Chronic Migraine, Coping, Friends & Family, Triggers

Migraine, Careers, Weather, Happiness, Love

My husband left the best job he’s ever had so we could move to Phoenix for my health. He telecommuted at first, but it quickly became apparent that it wasn’t going to work. This is old news for me, but I haven’t shared it with you. I thought I was OK with how things were working out. Although Hart no longer has the job that he loved, he is starting his own company (yay, TheraSpecs!), which is something he’s always wanted to do. We’re both stressed about bills and the looming end of COBRA health coverage, but I thought I was taking it in stride.

Then Hart’s boss from his best job ever, in Boston, called to fill him in on the future direction of the company. It is exciting stuff; stuff Hart wanted to be a part of. Jobs and careers aren’t more important than people, of course. However, my husband having a job that doesn’t bore him and doesn’t overwork him, that paid well and had health insurance is worth a lot. I cried when he told me about the phone call. He gave up so much for me and the move to better weather only improved my migraines a bit.

I had felt significantly better on vacations to Phoenix, so we left Boston thinking we’d have a full life here. That we’d be able to go out frequently, have parties, take weekend trips. Instead, the migraines caught up to me after I’d been here two months. It was the weekend after we closed on our (adorable, fantastic) house and my mom dislocated her shoulder and broke a bone in it to boot. Real life came crashing down. My body realized it was no longer on vacation and the migraines were back. Not as bad as they were in Boston, but still regularly disabling.

I am much, much better now than I was my first year back in Phoenix, thanks to magnesium and cyproheptadine (which I’ve been on for seven weeks and still need to tell you about), but I’m still pretty wrung out by the migraines. I feel like my health will continue to improve. I just need to work out some kinks, like dosage and timing, and get myself on a regular schedule. That process is never as easy or as quick as I think it will be, but I still believe the life in Phoenix that Hart and I planned is close to becoming reality.
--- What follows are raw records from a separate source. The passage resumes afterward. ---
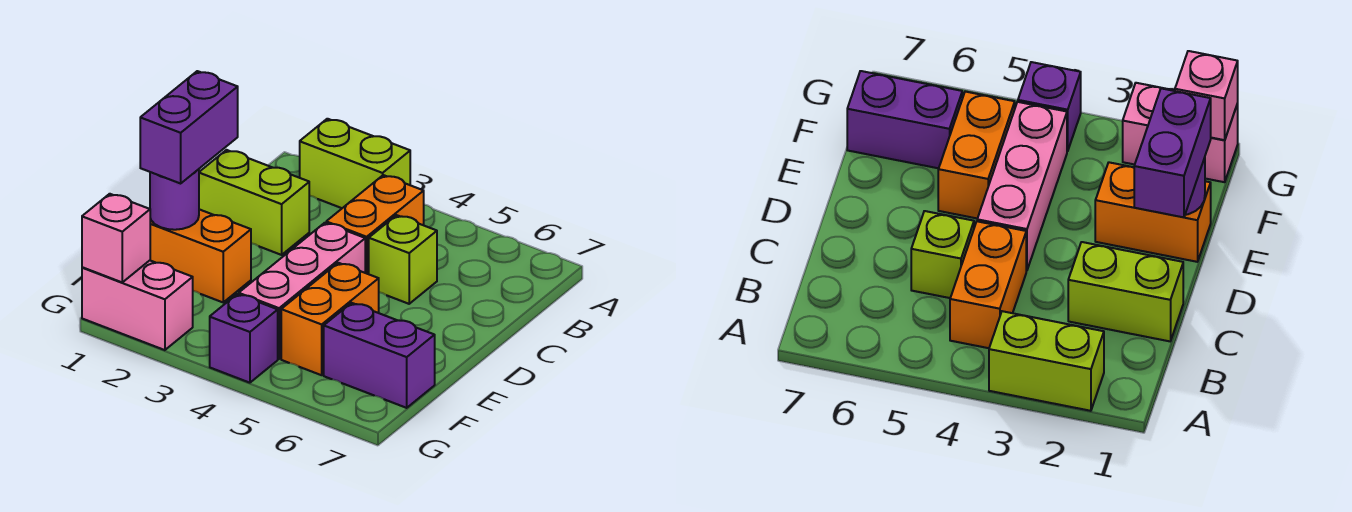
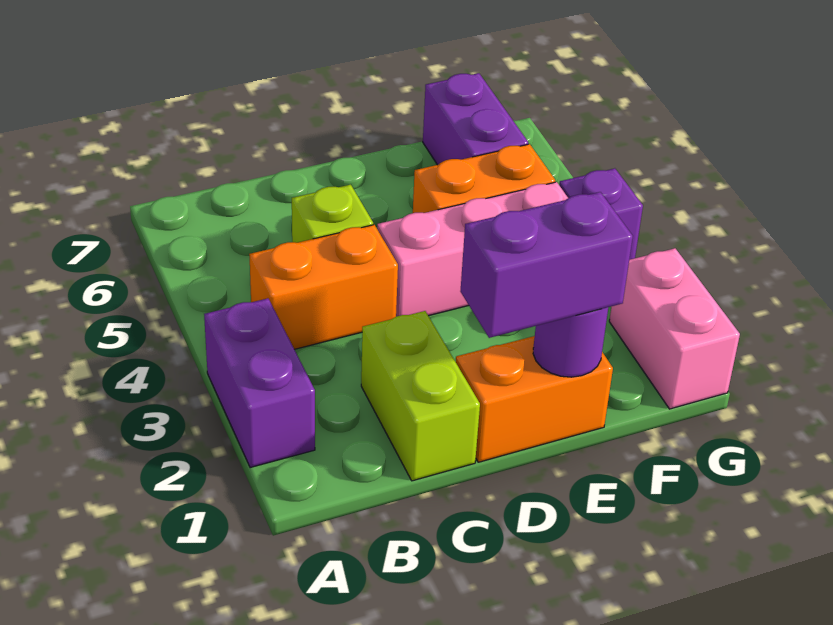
lime brick A2:A3 level 1 -> purple brick A2:A3 level 1
orange brick E1:E2 level 1 -> orange brick D1:E1 level 1
pink brick G1 level 2 -> none

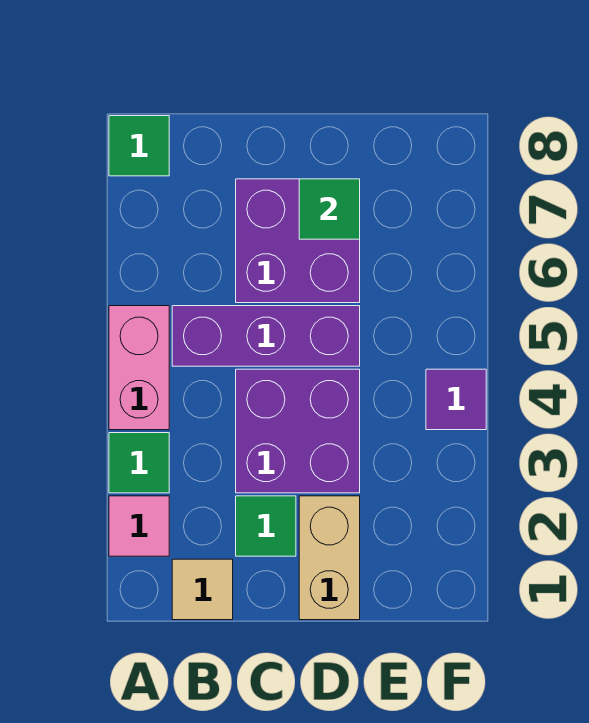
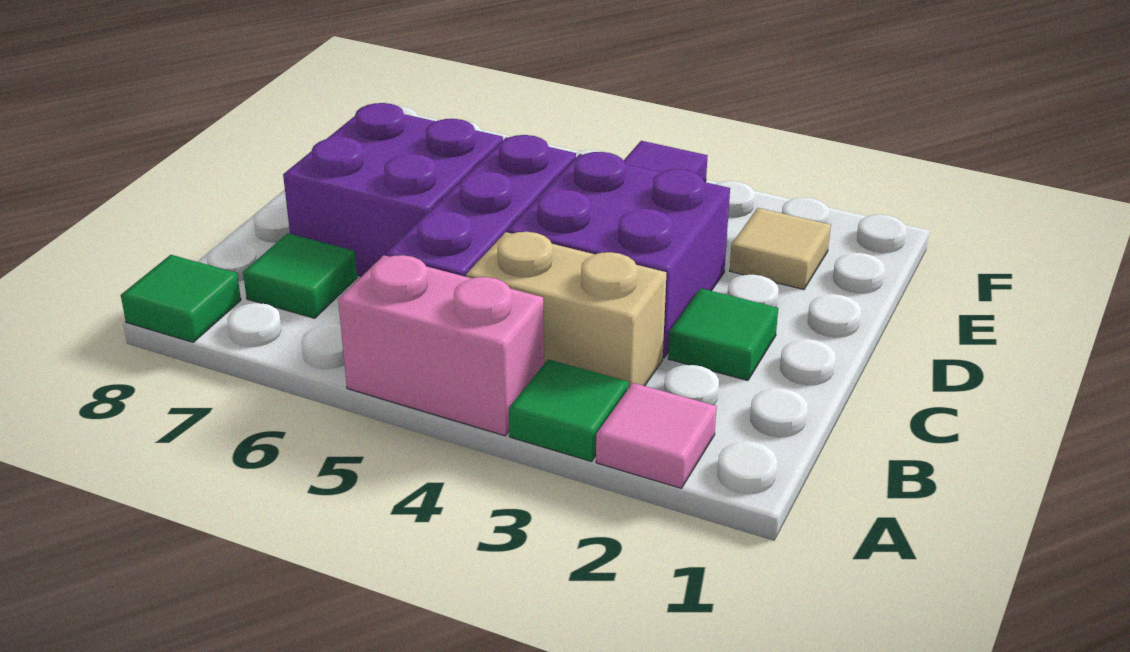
tan tile B1 level 1 -> tan tile E2 level 1
tan brick D1:D2 level 1 -> tan brick B3:B4 level 1
green tile D7 level 2 -> green tile B7 level 1

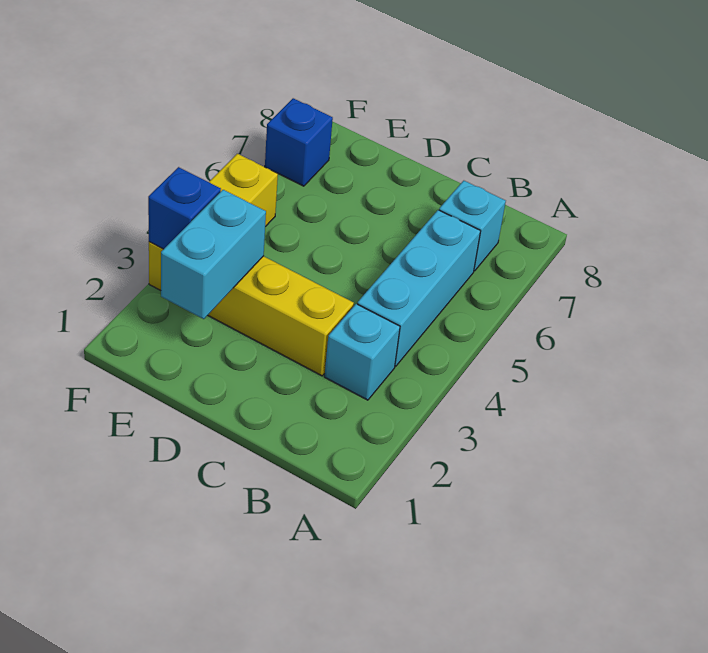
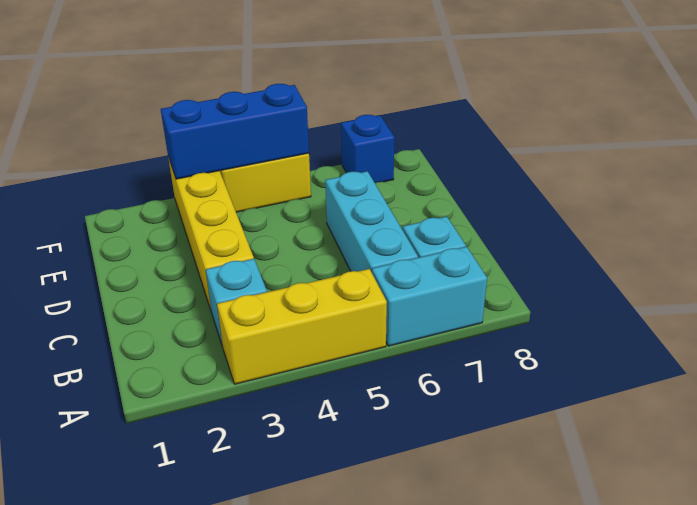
none -> yellow brick A3:A5 level 1
cyan brick B4:B6 level 1 -> cyan brick B6:D6 level 1
cyan brick E2:E3 level 2 -> cyan brick A6:A7 level 1
blue brick F3 level 2 -> blue brick F3:F5 level 2

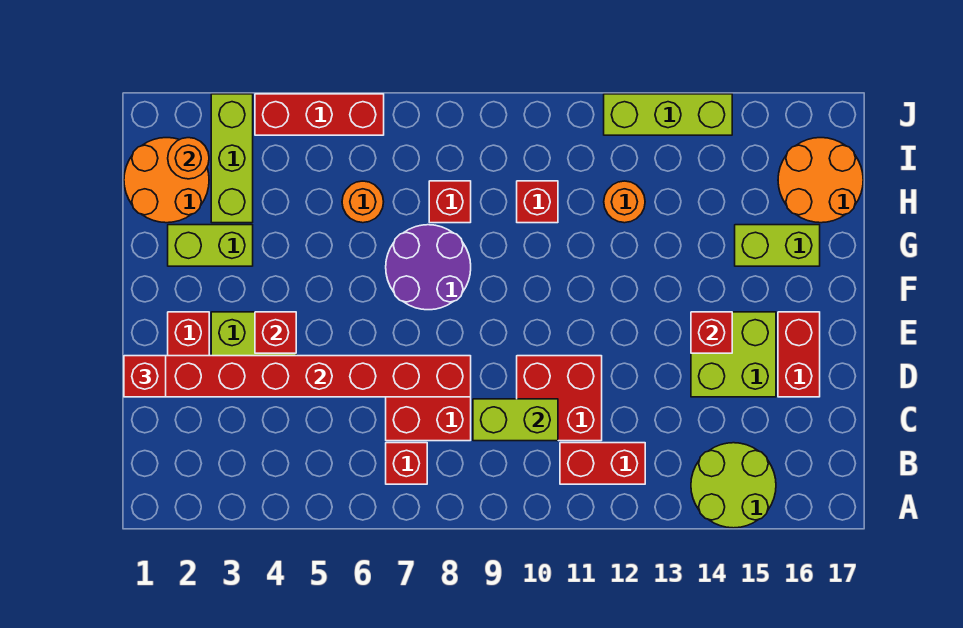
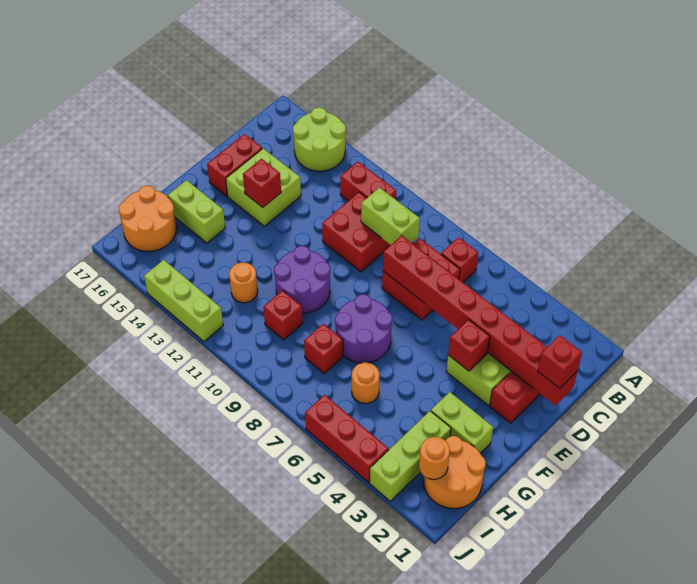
none -> purple round brick F10:G11 level 1

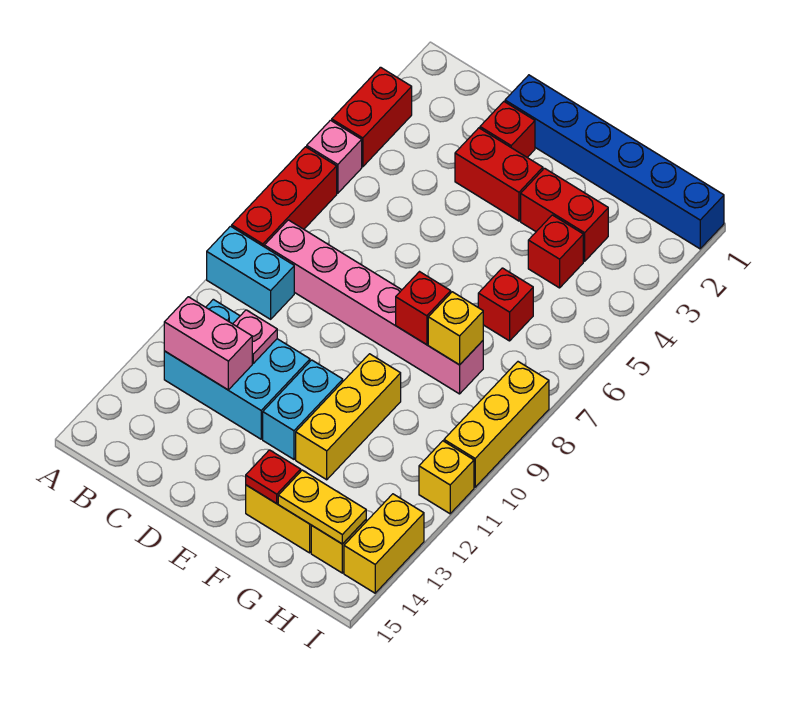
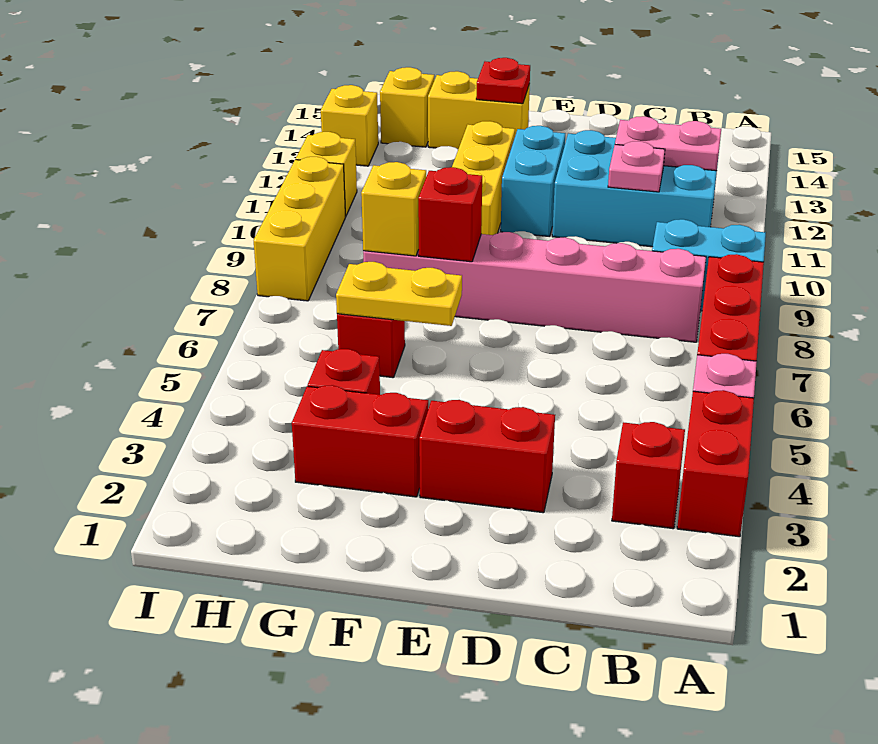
pink brick B12:C12 level 2 -> pink plate B12:C12 level 2
blue brick D1:I1 level 1 -> none
red brick D2 level 1 -> red brick B3 level 1
yellow plate G14:H14 level 2 -> yellow plate F6:G6 level 2
yellow brick I13:I14 level 1 -> yellow brick I13 level 1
I’ve spent the last three days wondering if I could get myself well enough to move back to Boston so Hart could work for that company again. (I’m fully aware of how absurd that is — if I had that much control over my health, I’d have healed myself decades ago.) Never mind that the company may not need him anymore and that he’s in the (scary, uncertain, exciting) depths of doing what he’s always wanted. My mind grabbed onto the notion that there was only one solution and gnawed on it for days.

Finally it occurred to me that if I were healthy enough to move to a less stable climate, I’d be healthy enough to get a job for health insurance myself. I’d be healthy enough to be the woman Hart married, the one who’s always ready for an adventure. I know he wouldn’t trade that for any job.